Report: Annuity and life reinsurance is having a bad run
Confidence is high as IPOs fly but annuity and life is problem, according to a report on the Bermuda market by Insurance Day.
“Looking at the most recent results and forecasts of Bermuda's main property/ casualty (p/c) players it is easy to see why there is such confidence on the island,” said the report last week. It said that the new players that set up two years ago have almost all completed successful initial public offerings (IPOs) and have been taking advantage of the hard market conditions.
It added that they do not have the legacy issues that continue to cause turmoil on the balance sheets of their longer-established non-Bermudian counterparts. “Even the Old Kids on the Block, Ace and XL, which have both taken significant reserve strengthening actions for prior-year losses over the past 12 months, have not experienced the deep ratings cuts that we have seen elsewhere,” it added, but said: “Not all sectors are blossoming on this mid-Atlantic island.”
It said that ten years ago that Bermuda was ideal for catastrophe reinsurance low-frequency, high-severity business and now it seems to be playing an active role in the wider p/c insurance market. “But one line that seems to have a particularly bad run in Bermuda is annuity and life reinsurance,” it added.
“Last month notices appeared in the local press here announcing that Hampton Re, a company that was set up in 2001 with backing from JP Morgan to provide life and annuity life reinsurance, had gone into liquidation. The company closed its doors to new business earlier this year.”
At its inception, Hampton Re was capitalised at $218 million, JP Morgan held a 7 percent stake with the majority of the balance held by its private bank customers.
Hampton Re's books of business have been sold off, allowing around two thirds of the investors to get their money back.
“Sources suggest around a third of Hampton Re's investors have been left out of pocket to the tune of a total of $72.7million,” added the report. “Hampton Re's failure has been blamed on the difficult conditions in the markets in which it operated. Its main business was investing in hedge funds.”
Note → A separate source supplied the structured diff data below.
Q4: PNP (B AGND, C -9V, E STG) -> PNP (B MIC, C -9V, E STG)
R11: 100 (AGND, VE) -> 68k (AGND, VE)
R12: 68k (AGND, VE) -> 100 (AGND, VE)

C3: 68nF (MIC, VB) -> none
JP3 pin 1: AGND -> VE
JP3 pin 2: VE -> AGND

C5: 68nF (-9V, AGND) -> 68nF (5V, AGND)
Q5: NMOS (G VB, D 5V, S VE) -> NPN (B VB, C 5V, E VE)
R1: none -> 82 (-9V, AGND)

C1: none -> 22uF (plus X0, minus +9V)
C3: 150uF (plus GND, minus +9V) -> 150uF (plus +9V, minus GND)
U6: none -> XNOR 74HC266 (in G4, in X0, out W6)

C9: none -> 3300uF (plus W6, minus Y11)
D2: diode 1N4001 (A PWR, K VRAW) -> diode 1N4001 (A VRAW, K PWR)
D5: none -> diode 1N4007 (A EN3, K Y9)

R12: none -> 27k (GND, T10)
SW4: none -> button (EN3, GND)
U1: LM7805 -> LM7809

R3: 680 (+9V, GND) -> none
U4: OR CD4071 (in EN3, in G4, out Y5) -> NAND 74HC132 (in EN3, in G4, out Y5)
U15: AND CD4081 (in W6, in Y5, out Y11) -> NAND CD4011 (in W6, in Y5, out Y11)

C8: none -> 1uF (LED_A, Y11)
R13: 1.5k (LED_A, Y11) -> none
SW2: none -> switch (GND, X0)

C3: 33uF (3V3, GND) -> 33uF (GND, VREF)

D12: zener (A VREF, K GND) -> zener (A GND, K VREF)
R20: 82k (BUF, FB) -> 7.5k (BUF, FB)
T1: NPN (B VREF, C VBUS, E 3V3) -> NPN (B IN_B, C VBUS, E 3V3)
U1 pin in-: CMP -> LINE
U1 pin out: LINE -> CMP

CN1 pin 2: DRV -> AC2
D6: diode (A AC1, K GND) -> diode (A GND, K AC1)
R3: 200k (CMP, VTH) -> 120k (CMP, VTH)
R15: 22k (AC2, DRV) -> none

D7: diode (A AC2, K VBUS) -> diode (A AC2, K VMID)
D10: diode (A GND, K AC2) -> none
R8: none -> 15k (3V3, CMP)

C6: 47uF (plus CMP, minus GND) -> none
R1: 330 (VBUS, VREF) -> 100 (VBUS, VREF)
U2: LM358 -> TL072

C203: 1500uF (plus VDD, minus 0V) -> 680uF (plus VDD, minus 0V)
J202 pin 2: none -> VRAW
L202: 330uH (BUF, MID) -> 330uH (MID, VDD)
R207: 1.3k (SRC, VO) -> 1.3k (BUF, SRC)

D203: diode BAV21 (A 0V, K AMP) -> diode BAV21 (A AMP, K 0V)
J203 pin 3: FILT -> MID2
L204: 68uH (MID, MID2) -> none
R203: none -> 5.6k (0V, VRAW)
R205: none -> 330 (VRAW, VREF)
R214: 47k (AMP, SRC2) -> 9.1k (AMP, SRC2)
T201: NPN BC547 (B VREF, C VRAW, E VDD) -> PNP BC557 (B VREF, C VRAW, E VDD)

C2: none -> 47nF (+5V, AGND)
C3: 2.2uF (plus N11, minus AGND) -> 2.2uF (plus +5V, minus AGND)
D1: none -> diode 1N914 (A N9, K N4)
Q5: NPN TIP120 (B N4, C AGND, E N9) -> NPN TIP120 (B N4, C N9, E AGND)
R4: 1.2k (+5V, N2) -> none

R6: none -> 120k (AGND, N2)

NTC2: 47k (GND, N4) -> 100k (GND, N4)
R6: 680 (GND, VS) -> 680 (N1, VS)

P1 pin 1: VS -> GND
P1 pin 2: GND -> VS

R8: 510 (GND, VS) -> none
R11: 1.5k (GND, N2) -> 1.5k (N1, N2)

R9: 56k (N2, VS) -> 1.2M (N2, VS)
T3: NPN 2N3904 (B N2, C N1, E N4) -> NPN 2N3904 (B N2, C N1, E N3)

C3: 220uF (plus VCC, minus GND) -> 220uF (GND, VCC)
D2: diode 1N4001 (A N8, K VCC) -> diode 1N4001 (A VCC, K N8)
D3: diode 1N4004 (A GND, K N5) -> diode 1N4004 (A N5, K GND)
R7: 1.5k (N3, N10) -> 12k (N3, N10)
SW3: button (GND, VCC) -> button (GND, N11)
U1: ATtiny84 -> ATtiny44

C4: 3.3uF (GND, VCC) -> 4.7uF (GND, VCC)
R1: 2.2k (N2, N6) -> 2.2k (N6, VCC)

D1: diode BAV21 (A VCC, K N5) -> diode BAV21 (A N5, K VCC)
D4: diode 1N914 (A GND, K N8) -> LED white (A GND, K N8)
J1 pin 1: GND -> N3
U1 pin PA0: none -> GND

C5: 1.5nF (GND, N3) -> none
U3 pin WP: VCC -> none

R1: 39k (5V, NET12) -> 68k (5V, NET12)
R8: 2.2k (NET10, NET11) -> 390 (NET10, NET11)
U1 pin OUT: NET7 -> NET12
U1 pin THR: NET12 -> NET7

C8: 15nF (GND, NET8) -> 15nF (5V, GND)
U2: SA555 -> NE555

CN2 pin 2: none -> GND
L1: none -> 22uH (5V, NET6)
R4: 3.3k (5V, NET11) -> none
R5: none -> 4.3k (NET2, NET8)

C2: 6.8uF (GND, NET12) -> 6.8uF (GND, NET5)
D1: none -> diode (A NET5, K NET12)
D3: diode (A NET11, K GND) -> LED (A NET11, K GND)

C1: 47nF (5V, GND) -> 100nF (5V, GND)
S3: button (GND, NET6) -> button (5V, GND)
But it said that Hampton Re was by no means the only life reinsurance company to experience difficulties in Bermuda.
In February this year Annuity & Life Re (ALRe) also closed its doors to new business amid poor earnings results.
“There is some good news. ALRe is no longer facing delisting procedures from the New York Stock Exchange and provided it can reduce Citibank's unsecured letter of credit exposure to less than $17m by the end of this week, Citibank will renew all letters of credit outstanding at December 31, 2003 to the end of next year,” said the report. And is said there were further examples of life reinsurance shake-ups in Bermuda - Centre Solutions put its life and health business into run-off along with its credit enhancement lines, preferring to concentrate on finite p/c insurance and reinsurance operations.
And Max Re, which launched in a blaze of glory with a significant finite life and health arm, has dramatically refocused to concentrate on traditional p/c reinsurance.
But it pointed to better news at Scottish Re which has operating fundamentals and capitalisation described by ratings agent AM Best as “sound, enhanced by conservative investment management practices, profitable operations and favourable growth trends in new reinsurance business”.
“It is difficult to say why some life and annuity reinsurance operations have not been successful in Bermuda, but it is perhaps significant that major groups around the world have decided to sell, put into run-off or spin off all or some of their life reinsurance operations ERC is the most prominent to make such a move,” said the article. “Some companies do continue to write life reinsurance and will no doubt do so in the future.
“And despite the high-profile difficulties Bermuda remains one of the few places in the world to have built successful composite groups, encompassing p/c insurance and reinsurance within the same holding company.”